Лиза быстро вышла к нему. Спросила:
– Андрей Иваныч, вы на войну идете?
Хозяин снял шляпу, поклонился. Сказал:
– Нет, я – ратник, до меня еще не дошла очередь. Без меня много народу.
– Андрей Иваныч, а что, если немцы придут? – спросила Лиза.
Толстый, рослый эстонец засмеялся и сказал:
– Мы их сюда не пустим. Я возьму ружье и один сто немцев убью.
Лиза закричала матери в окно:
– Мама, мама, послушай, что он говорит!
Анна Сергеевна только махнула рукою.
Когда Лиза вернулась, Анна Сергеевна ходила по комнате и повторяла:
– Ужас, ужас! Все равно, здесь жить нельзя. Наши или чужие, все равно, придут солдаты, поселятся на нашей даче, а нам велят уходить.
Пошли гулять перед вечером, – Лиза с матерью, молодые люди. Зашли в эстонскую лавочку, под предлогом купить Жорж-Бормановского шоколада. На самом же деле Анне Сергеевне хотелось доказать Лизе, что оставаться здесь нельзя, потому что всех лошадей возьмут, и у лавочника тоже, и не на чем будет товары возить, да и до станции не на чем добраться: опоздаешь уехать теперь, – сиди и умирай с голода.
Хитрый эстонец лавочник, как всегда, посмеивался. Он уверял, что за лошадей дают меньше, чем они ему самому стоили. Лиза не верила.
– Зато, – говорила она, – вам их зимой кормить не надо, а весной новых купите.
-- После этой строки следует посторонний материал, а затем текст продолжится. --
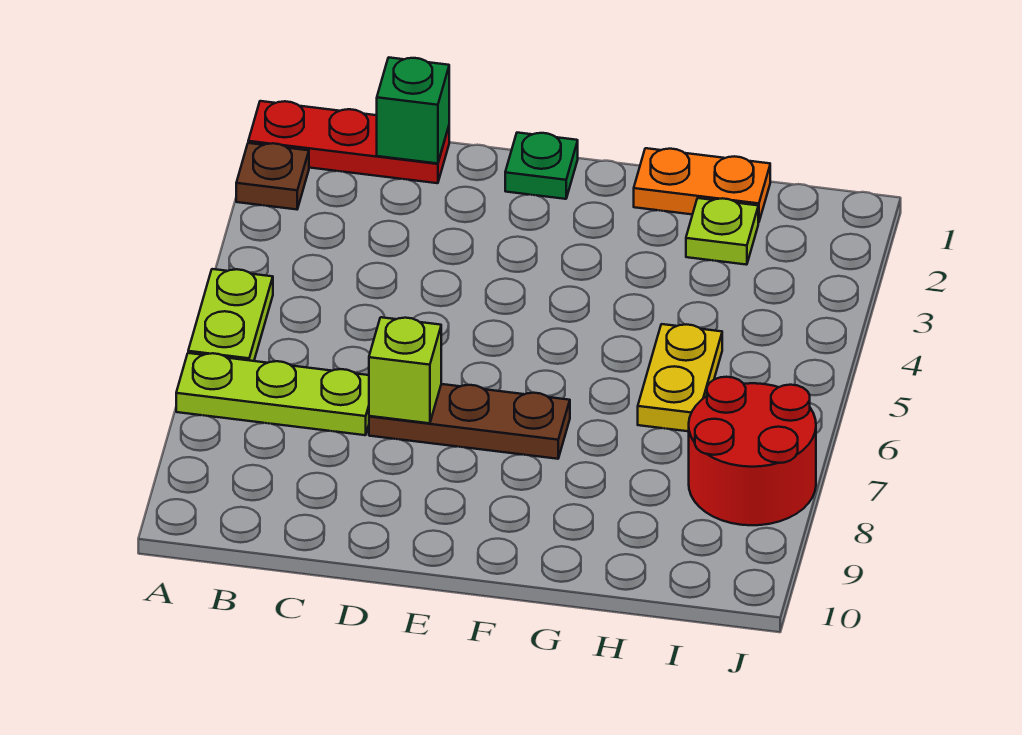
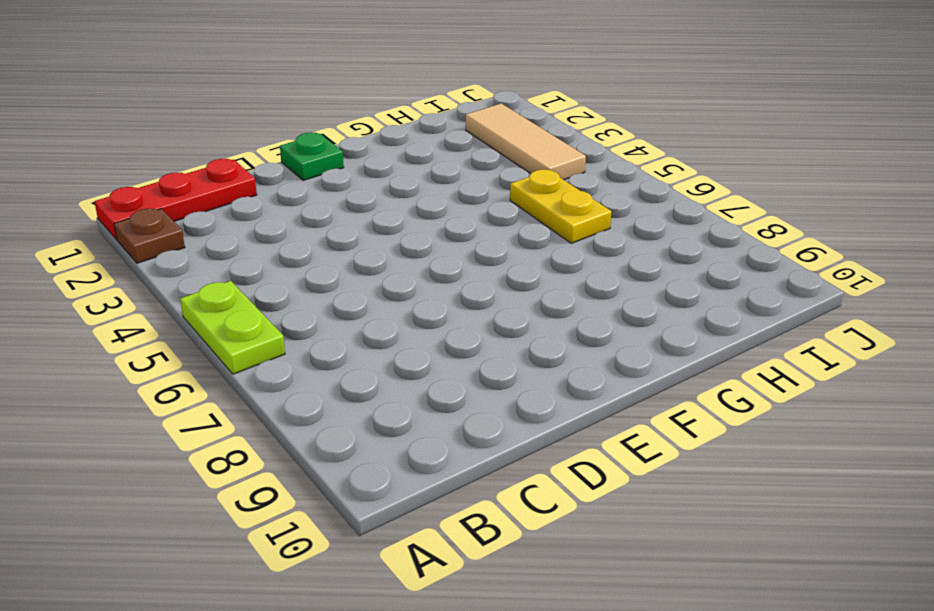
tan tile I2:I4 level 1 -> none
none -> lime plate A7:C7 level 1
none -> brown plate D7:F7 level 1
none -> orange plate G1:H1 level 1

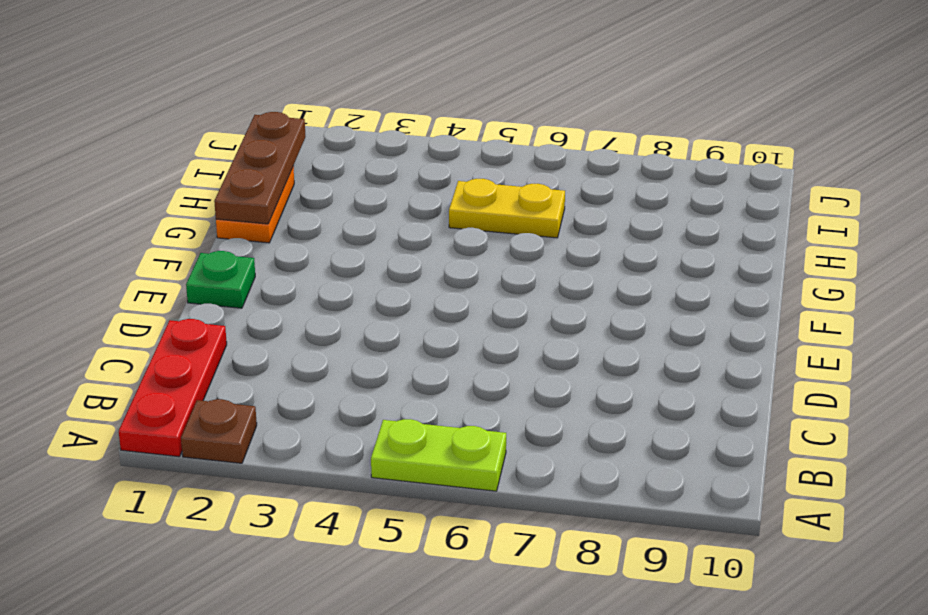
brown plate G1:I1 level 2 -> brown plate D7:F7 level 1
none -> lime plate A7:C7 level 1
none -> lime plate H2 level 1
none -> red round brick I7:J8 level 1

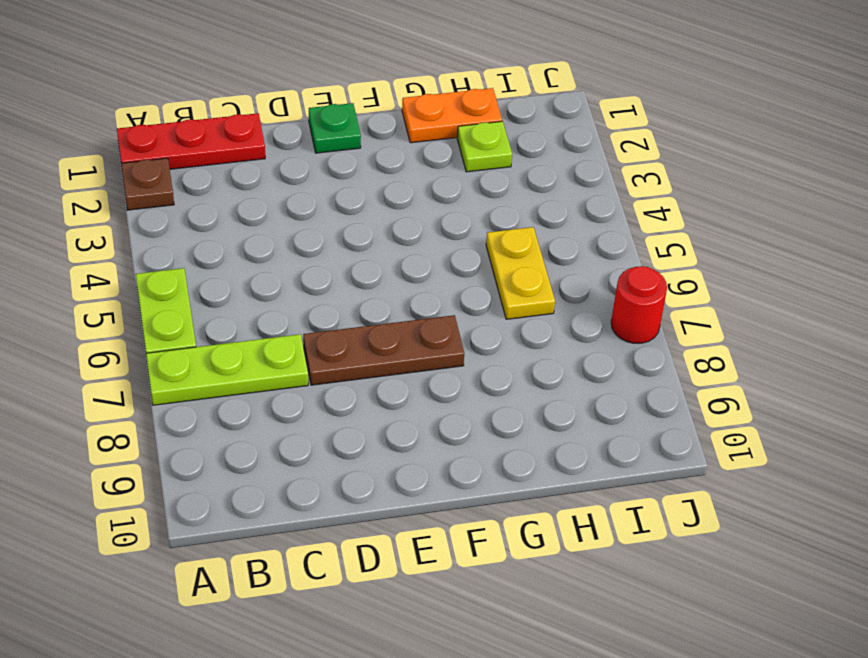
red round brick J7 level 1 -> red round brick I7:J8 level 1
none -> green brick C1 level 2
none -> lime brick D7 level 2

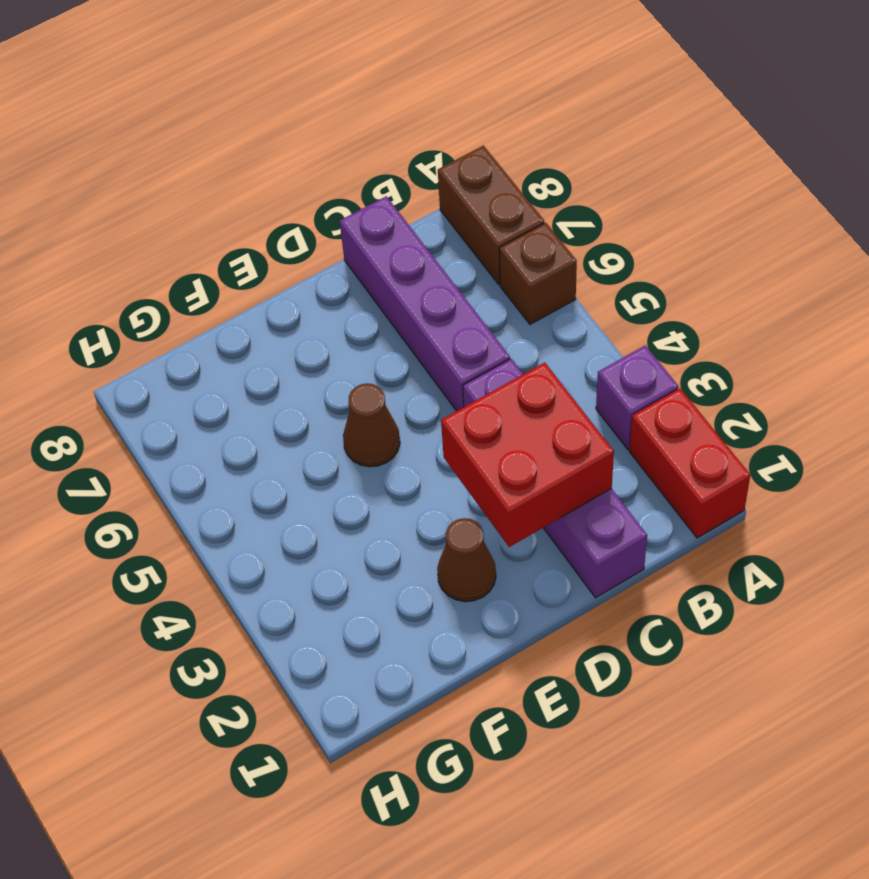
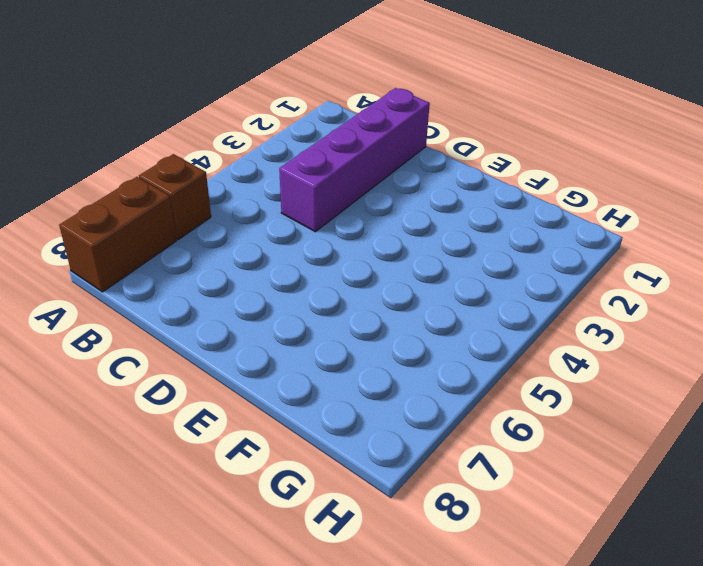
none -> red brick A1:A2 level 1
none -> purple brick A3 level 1

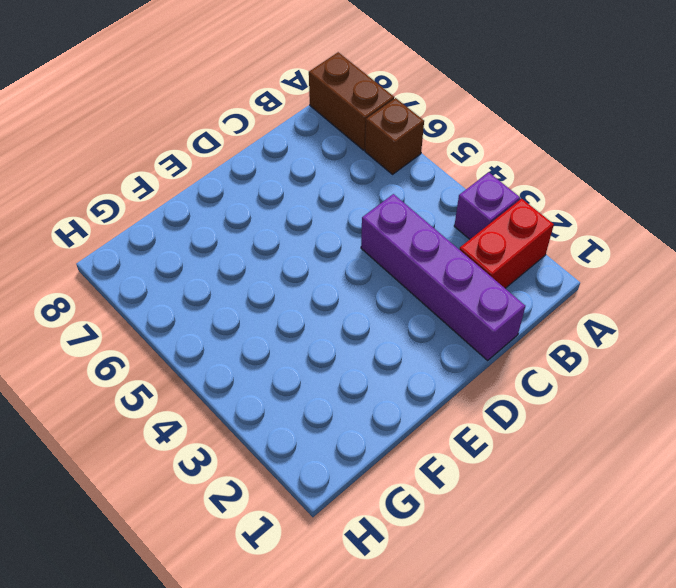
red brick A2:B2 level 1 -> red brick A1:A2 level 1
none -> purple brick C5:C8 level 1
none -> brown cone E2 level 1

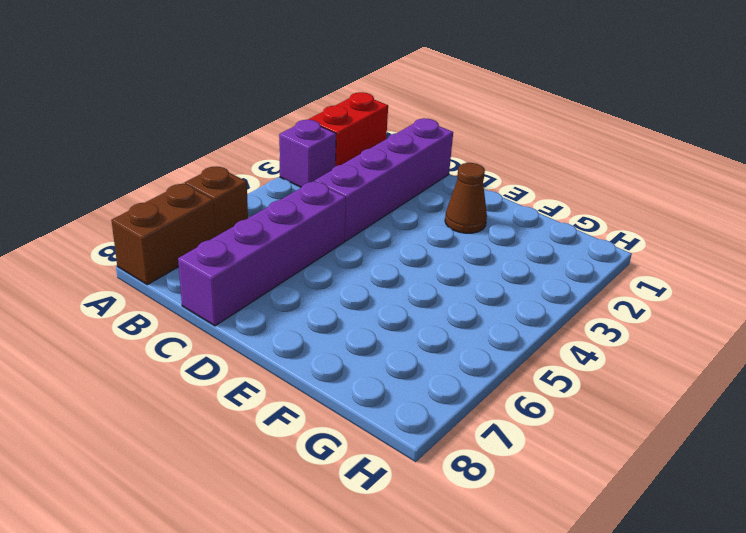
none -> brown cone E5 level 1
none -> red brick C2:D3 level 2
Эстонец говорил, хитро посмеиваясь:
– У кого плохие лошади, тому выгодно, а я потерял.
– А товар-то есть? – спросила Анна Сергеевна.
– Теперь есть. Скоро не будет, – отвечал эстонец.
Анна Сергеевна с торжеством поглядела на дочь. Бубенчиков предлагал купить побольше шоколаду:
– Будем варить шоколадный суп.
– Нет, не надо, – сказал Козовалов, – у нас ворон много, я стрелять буду.
Анна Сергеевна обиделась.
– Сами и кушайте, я воронину есть не привыкла.
Выйдя из лавочки, читали расклеенные тут же объявления о мобилизации и комментировали их. Анна Сергеевна говорила:
– Даже амуниции нет. Просят, чтобы с собою солдатики сапоги приносили. Несчастные люди! Опять будет, как в японскую войну.
Лиза сердилась и спорила. Она говорила с досадою:
– Мама, ты – жена военного, а рассуждаешь совсем как ничего не понимающая.
– Ты много понимаешь! – отвечала Анна Сергеевна обычною стариковскою отповедью детям. – Ты бы посмотрела на запасных, – у них совсем сумасшедшие глаза.
– Ну, этого я ни у кого не видела, – отвечала Лиза.
Вечером опять сошлись у Старкиных. Говорили только о войне. Кто-то пустил слух, что призыв новобранцев в этом году будет раньше обыкновенного, к восемнадцатому августу; и что отсрочки студентам будут отменены. Поэтому Бубенчиков и Козовалов были угнетены, – если это верно, то им придется отбывать воинскую повинность не через два года, а нынче.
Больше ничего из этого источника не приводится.